Does “Wordcount” tell us something?

I was pondering just how much information "wordcount" could tell us about our current state of things.  That is, what the ranks of opposite words, and their use frequency, can tell us about our society.  For instance the words love and hate.  Does the fact that love has a rank of 384, and hate has a rank of 3107, tell us that we are more loving, or does it tell us that more people who write are practicing the romantic side of this art.  Does the fact that war is ranked 304 and peace is ranked 1155 tell us that more people are interested in war, or that this makes sense, seeing as how the world is constantly at war.  Man is ranked 142, and woman is ranked 393, does this tell us that man is more important than woman?  Or perhaps that man is more corrupt and therefore has more things written about him.  When you read the section "about wordcount"  the creator claims that much can be learned about our culture from this experimental project.  I feel that by looking at the rank of certain words, and their opposites, that a great deal can be uncovered about our society.  Girl is ranked 616 and boy is ranked 735, the frequency is reversed as maturity sets in, and the real workings of the world come into play, or just a strange, unimportant, and laughable point? 

One thought on “Does “Wordcount” tell us something?”

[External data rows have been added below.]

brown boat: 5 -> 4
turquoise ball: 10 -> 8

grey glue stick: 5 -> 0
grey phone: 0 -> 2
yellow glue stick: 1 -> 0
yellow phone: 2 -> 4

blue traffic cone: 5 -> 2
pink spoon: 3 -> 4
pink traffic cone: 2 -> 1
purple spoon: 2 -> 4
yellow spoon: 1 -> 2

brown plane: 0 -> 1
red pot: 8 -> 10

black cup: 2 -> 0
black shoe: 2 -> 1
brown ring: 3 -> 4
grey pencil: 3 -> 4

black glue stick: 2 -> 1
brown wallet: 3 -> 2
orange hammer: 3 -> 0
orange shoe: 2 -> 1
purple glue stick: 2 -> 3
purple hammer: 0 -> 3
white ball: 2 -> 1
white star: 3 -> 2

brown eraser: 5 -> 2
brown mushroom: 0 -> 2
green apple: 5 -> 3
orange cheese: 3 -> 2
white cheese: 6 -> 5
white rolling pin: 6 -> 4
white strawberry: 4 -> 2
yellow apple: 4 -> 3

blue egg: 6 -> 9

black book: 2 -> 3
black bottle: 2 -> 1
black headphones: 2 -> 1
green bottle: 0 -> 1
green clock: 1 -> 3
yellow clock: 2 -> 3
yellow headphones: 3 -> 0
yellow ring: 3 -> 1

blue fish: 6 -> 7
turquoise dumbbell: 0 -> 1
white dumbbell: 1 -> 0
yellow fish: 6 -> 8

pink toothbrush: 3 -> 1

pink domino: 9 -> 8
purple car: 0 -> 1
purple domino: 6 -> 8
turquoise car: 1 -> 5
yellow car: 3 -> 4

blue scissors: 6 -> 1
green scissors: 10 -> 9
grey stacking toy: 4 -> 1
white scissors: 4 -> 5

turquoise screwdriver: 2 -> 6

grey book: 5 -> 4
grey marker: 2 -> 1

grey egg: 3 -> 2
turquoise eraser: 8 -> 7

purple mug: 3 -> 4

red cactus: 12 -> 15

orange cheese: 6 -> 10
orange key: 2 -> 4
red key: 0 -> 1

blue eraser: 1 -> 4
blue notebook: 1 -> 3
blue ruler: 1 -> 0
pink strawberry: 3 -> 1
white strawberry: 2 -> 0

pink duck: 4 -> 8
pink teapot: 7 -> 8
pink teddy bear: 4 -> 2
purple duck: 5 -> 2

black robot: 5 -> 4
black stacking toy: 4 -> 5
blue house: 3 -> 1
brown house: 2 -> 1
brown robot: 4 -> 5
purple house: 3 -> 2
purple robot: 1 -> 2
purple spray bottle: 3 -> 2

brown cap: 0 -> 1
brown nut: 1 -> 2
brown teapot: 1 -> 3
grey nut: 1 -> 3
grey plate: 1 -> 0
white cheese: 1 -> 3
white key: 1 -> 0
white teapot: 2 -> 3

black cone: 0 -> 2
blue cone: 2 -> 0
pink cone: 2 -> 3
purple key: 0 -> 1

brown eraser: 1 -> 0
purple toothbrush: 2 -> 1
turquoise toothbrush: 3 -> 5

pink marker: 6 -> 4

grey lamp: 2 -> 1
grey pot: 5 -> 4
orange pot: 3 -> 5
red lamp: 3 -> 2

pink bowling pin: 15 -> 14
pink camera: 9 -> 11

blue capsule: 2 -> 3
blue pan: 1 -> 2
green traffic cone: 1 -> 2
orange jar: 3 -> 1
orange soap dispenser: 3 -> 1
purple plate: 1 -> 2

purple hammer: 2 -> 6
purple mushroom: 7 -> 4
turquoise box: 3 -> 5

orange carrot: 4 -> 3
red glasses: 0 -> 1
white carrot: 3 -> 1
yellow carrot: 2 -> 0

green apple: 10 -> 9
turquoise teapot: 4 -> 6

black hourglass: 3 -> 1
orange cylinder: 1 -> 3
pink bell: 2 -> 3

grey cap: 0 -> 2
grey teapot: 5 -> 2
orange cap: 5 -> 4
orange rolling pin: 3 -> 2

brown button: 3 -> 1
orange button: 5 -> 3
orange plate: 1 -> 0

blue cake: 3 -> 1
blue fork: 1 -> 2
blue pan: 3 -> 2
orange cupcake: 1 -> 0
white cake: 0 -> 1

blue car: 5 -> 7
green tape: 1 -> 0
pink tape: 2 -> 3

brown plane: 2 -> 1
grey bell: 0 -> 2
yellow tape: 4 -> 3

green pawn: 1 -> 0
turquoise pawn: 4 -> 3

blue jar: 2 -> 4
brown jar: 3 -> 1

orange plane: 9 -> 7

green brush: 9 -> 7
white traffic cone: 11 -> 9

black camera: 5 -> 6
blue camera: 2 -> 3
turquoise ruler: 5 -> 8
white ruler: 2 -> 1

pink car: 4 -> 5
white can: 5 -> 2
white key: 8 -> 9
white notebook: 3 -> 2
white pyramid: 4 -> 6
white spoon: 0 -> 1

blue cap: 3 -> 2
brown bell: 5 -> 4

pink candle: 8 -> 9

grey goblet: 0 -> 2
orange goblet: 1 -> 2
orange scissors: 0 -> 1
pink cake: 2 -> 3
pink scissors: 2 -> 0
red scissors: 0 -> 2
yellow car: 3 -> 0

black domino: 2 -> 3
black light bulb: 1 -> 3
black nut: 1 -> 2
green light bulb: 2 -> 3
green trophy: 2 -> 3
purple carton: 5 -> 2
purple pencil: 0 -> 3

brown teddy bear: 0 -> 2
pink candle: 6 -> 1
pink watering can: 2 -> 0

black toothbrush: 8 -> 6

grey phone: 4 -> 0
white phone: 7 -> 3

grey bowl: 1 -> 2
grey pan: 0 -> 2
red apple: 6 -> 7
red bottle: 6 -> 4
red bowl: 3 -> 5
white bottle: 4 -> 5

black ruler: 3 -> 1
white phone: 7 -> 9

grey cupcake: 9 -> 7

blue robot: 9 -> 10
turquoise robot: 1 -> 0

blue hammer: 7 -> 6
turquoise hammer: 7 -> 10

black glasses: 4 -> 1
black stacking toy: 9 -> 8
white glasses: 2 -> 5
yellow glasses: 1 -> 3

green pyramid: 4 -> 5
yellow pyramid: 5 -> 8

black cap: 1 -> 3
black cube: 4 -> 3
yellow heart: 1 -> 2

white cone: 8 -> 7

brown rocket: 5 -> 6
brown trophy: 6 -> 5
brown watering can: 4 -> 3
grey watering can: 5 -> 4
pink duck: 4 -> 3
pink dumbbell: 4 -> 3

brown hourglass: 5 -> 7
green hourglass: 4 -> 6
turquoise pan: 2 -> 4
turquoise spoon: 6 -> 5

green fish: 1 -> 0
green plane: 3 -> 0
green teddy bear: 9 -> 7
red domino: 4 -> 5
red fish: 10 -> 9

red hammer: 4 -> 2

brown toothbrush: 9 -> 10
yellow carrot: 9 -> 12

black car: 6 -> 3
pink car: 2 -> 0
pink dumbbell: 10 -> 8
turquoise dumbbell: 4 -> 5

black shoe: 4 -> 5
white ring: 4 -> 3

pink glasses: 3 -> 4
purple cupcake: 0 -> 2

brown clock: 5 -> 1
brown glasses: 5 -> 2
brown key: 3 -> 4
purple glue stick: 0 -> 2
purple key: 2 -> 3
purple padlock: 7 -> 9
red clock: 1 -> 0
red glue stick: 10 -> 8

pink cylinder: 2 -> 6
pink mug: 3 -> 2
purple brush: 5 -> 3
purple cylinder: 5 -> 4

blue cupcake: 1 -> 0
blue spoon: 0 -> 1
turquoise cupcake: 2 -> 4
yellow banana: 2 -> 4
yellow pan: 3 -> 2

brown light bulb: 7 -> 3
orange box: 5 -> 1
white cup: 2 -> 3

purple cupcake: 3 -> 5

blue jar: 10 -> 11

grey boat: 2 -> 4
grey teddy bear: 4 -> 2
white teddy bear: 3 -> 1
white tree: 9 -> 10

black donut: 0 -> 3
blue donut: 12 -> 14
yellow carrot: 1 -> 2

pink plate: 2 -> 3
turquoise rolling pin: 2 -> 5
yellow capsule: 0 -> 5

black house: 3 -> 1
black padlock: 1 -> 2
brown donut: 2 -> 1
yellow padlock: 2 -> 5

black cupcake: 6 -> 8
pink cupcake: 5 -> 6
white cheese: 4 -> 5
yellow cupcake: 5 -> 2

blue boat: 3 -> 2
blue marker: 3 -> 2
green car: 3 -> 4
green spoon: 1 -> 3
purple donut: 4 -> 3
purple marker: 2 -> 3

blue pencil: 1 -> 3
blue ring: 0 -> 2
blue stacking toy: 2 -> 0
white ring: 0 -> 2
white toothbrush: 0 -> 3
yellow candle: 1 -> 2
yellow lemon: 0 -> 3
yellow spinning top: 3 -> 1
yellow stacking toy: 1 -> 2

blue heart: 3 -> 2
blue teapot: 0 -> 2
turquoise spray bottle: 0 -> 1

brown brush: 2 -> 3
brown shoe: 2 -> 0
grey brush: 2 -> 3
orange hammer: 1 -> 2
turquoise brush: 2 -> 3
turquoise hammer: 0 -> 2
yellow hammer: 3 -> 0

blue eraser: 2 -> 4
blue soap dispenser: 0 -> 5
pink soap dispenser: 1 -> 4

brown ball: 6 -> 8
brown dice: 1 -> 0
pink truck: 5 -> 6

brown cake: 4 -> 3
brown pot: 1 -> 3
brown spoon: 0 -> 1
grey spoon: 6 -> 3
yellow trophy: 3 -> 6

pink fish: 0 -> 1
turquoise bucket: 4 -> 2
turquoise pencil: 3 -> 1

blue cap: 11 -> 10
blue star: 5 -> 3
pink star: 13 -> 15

  1. I think some of the word sequences that come up in WordCount are absolutely uncanny. The author of the site is keeping track of some of the most interesting, most revealing supposedly accidental juxtapositions of words at http://www.number27.org/projects/wordcount/conspiracy.html.

    Even more revealing are what words users ask WordCount to search for. Jonathan Harris is keeping track of these queries, using the same machine that drives WordCount. Check out QueryCount to see the most frequently searched-for terms in WordCount.